### Math Behind Projecting the Division Winner (THT Article)

In my Hardball Times article about the projecting the number of wins we expect from the division winner, I included the following example:

Instead of having five baseball teams, let's say we have five coins. All we are going to do is flip each coin 162 times. Each time a coin lands on heads, it gets a win, and each time it lands on tails, it gets a loss. The coin with the most wins after 162 flips wins the division.

How many wins would you project for the coin that ends up winning the division, whichever coin that might be?

No coin by itself is going to have an expected value of more than 81 wins, but it is extremely likely that at least one out of the five coins will end up with more than 81 wins just by chance. It turns out that if you repeat this experiment a bunch of times, the coin that wins the division will end up with about 88 wins, on average.

Hopefully this makes sense conceptually, but how do I get 88 wins (or, more precisely, 88.3943...)?

One way, of course, is to actually do what I said, and flip a bunch of coins over and over and over and record the results. Let's say I repeat this experiment 10 times, and I get the following results for the "division winners":

94, 85, 89, 87, 89, 90, 82, 86, 85, 86

That is an average of 87.3--pretty good, but obviously not the most precise estimate. We need to repeat the experiment more than ten times to make sure we get something closer to the true mean. Rather than spend hours upon hours flipping coins, we can actually cheat and get a computer to pretend to do it for us. This is called simulation, and it can be a very powerful statistical tool for determining probabilities, averages, distributions, etc that are not computationally obvious (full disclosure: I actually cheated and simulated the 10 seasons rather than record and tally 8000+ coin flips).
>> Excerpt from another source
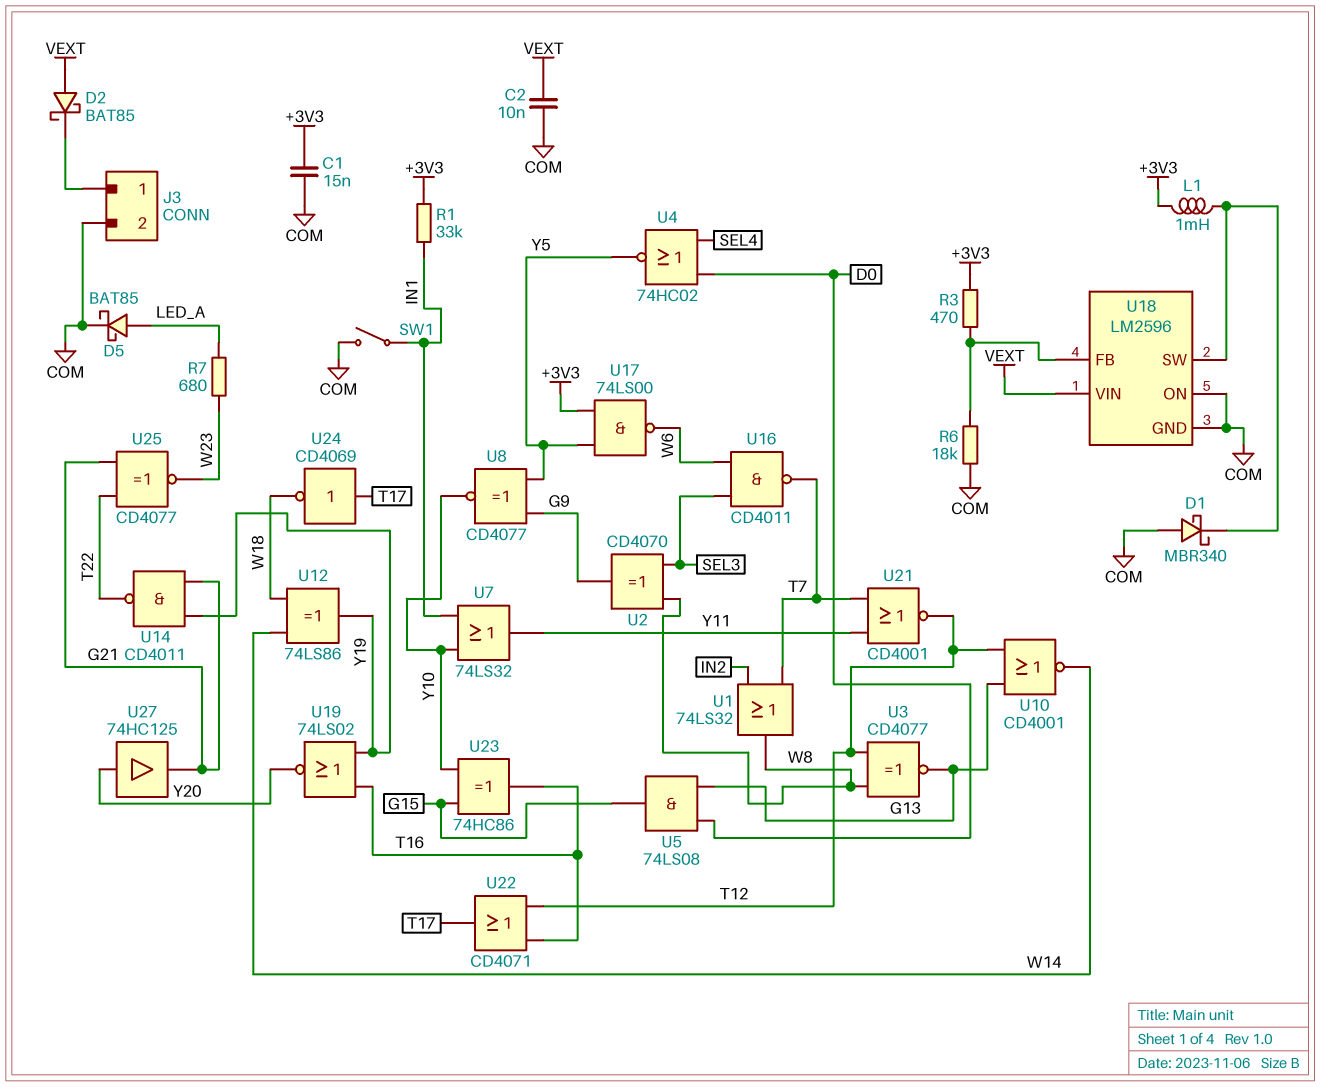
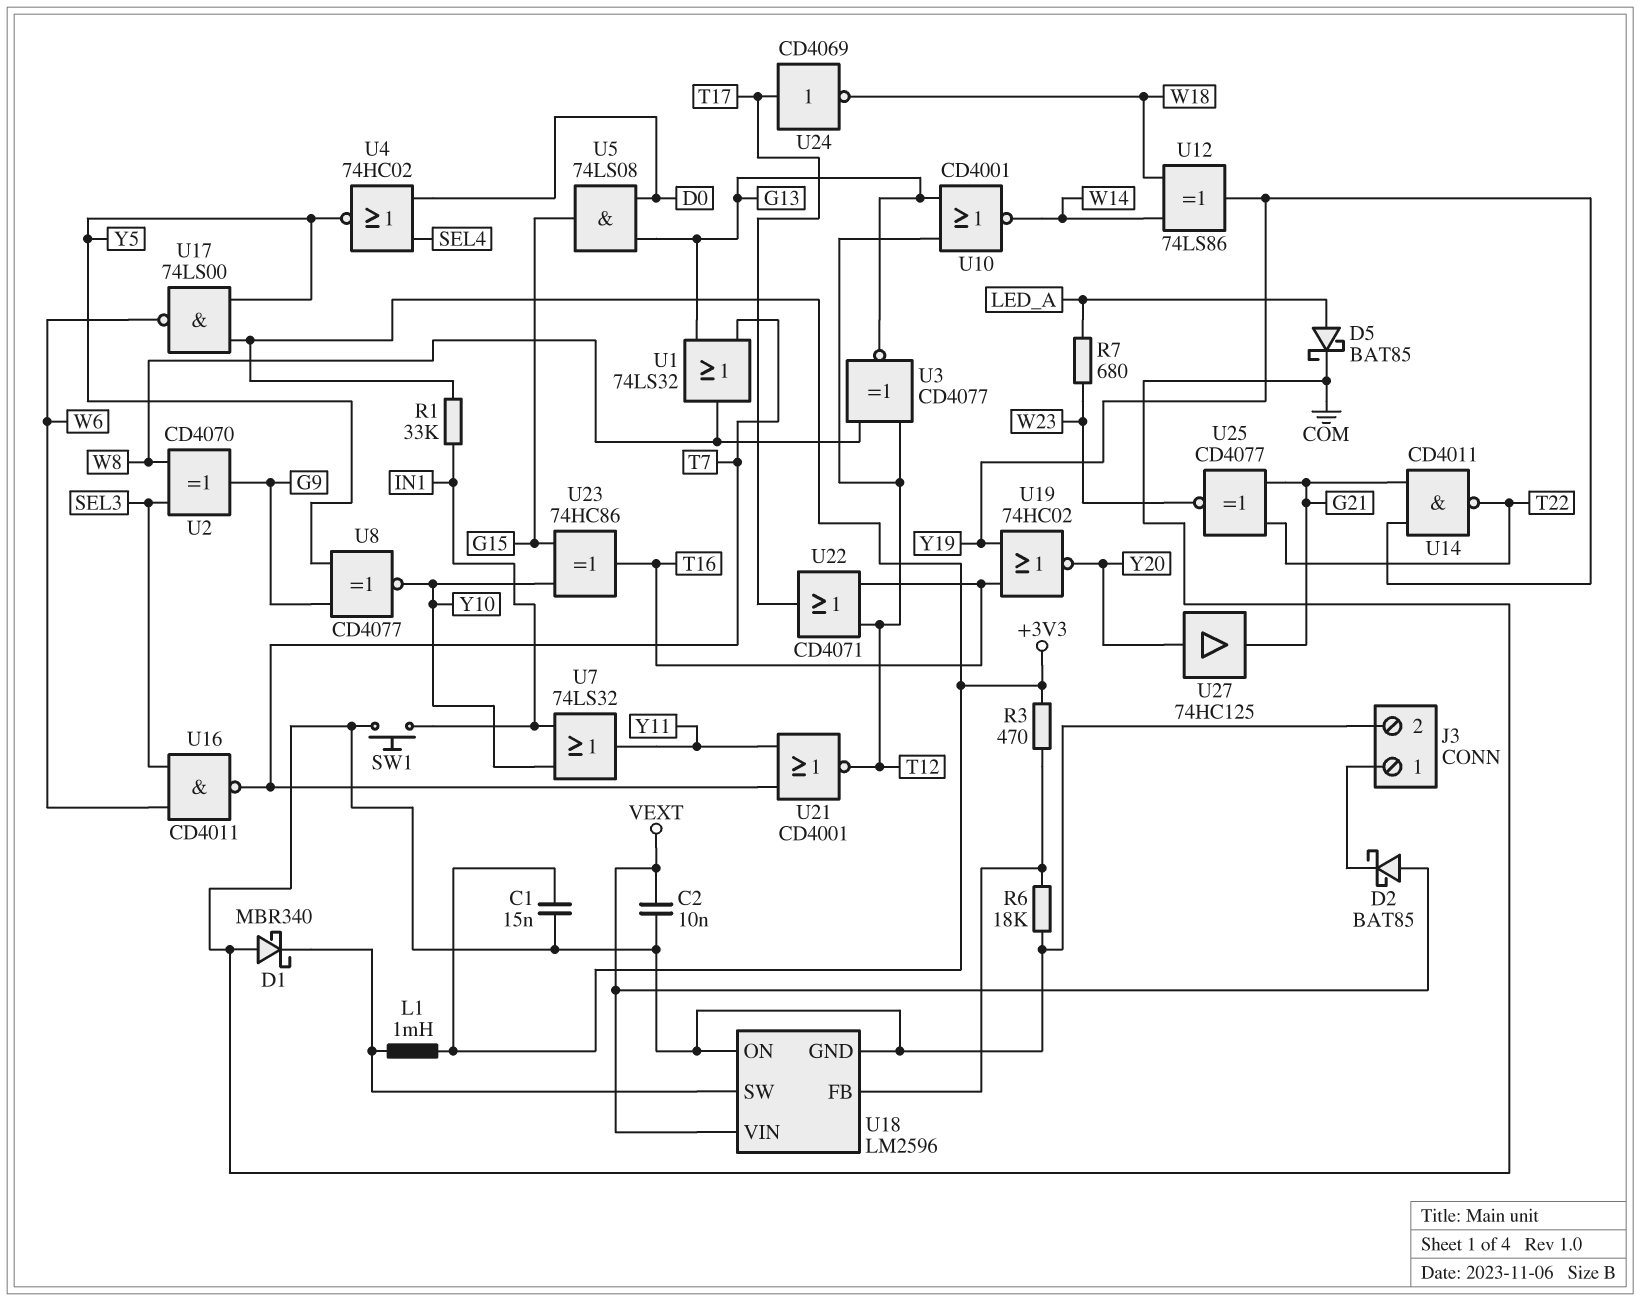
SW1: switch (COM, IN1) -> button (COM, IN1)
U1: OR 74LS32 (in IN2, in T7, out W8) -> OR 74LS32 (in G13, in T7, out W8)
U19: NOR 74LS02 (in T16, in Y19, out Y20) -> NOR 74HC02 (in T16, in Y19, out Y20)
Now, let's simulate 1000 seasons: this time, we get 88.5940 wins leading the division, on average. Much better, but still a couple tenths off. Bumping the number of seasons up to 10,000, this time we get 88.4296. And if we keep simulating more and more seasons, we are going to start seeing the results stay clustered more and more closely around 88.3943.

So that's one way to estimate the expected win total for our division winner. How do I know that the results should cluster around 88.3943 specifically, though, other than simulating millions and millions of seasons?

We can get the answer without simulation by starting with a simpler question. What is the probability that none of the teams wins more than, for example, 81 games? The probability that one team wins no more than 81 games is a simple binomial distribution problem: pbinom(81,162,.5) ~ .5313. The probability that all five are at 81 or lower then becomes .5313^5 ~ .04233.

There is about a 4% chance that the division winner will have 81 or fewer wins. We can repeat that calculation for 80 wins, and we see that there is about a .02262 probability of the division winner having 80 or fewer wins. That means the probability of the division winner having exactly 81 wins is .04233 - .02262 = .01971.

Then, we repeat that process for every number from 0 to 162, and we end up with a table of probabilities of the division winner ending up on each possible number of wins. (If you were to do this by hand, you could shortcut a bit by only going from something like 70 to 115 since the probabilities outside that range are all virtually zero anyway.)

Finally, we multiply each possible win total by the probability of the division winner finishing with that number of wins, and we add up the results to get a mean for the distribution. And doing that gives us 88.3943.

R CODE:

#calculate expected mean value of division winner
p <- .5 #probability of each team winning each game
n <- 162 #number of games per season
teams <- 5 #number of teams in the division

games <- 0:n # list of possible win totals (0:162)
p.list <- pbinom(games,n,p)^teams # p of div winner winning X games or fewer
wts <- c(p.list,diff(p.list)) # p of div winner winning exactly X games
sum(games*wts) # average wins by division winner

#RESULT
 88.39431

As we can see, it is possible to calculate the mean of this distribution exactly, but it is still pretty cumbersome to do so without a computer. As such, let's discuss one final way to estimate this mean using simpler calculations.

First, we will need a continuous distribution, so we use a normal approximation for the binomial distribution. The mean of the normal distribution will just be 81 (the average number of wins we expect from a team in our example), and the standard deviation will be sqrt(npq) = sqrt(162*.5*.5) ~ 6.36.

All we need to do now is find the point where there is a 50% chance that five numbers randomly sampled from this distribution will all fall below that number. Start by finding the percentile of the distribution that fulfils this condition:

p^5 = .5
p = .5^(1/5) ~ 0.8706

This means we want point at the 0.8706 percentile of our normal distribution, which is simple to look up using an online tool or simple statistical software:

qnorm(0.8706,81,6.36) ~ 88.1849

That is our estimate for the expected number of wins from the division winner. This is slightly off because we are actually calculating the median and not the mean (and because we used a normal approximation, but that makes less difference), but it is still a pretty good estimate given the amount of calculation we simplified.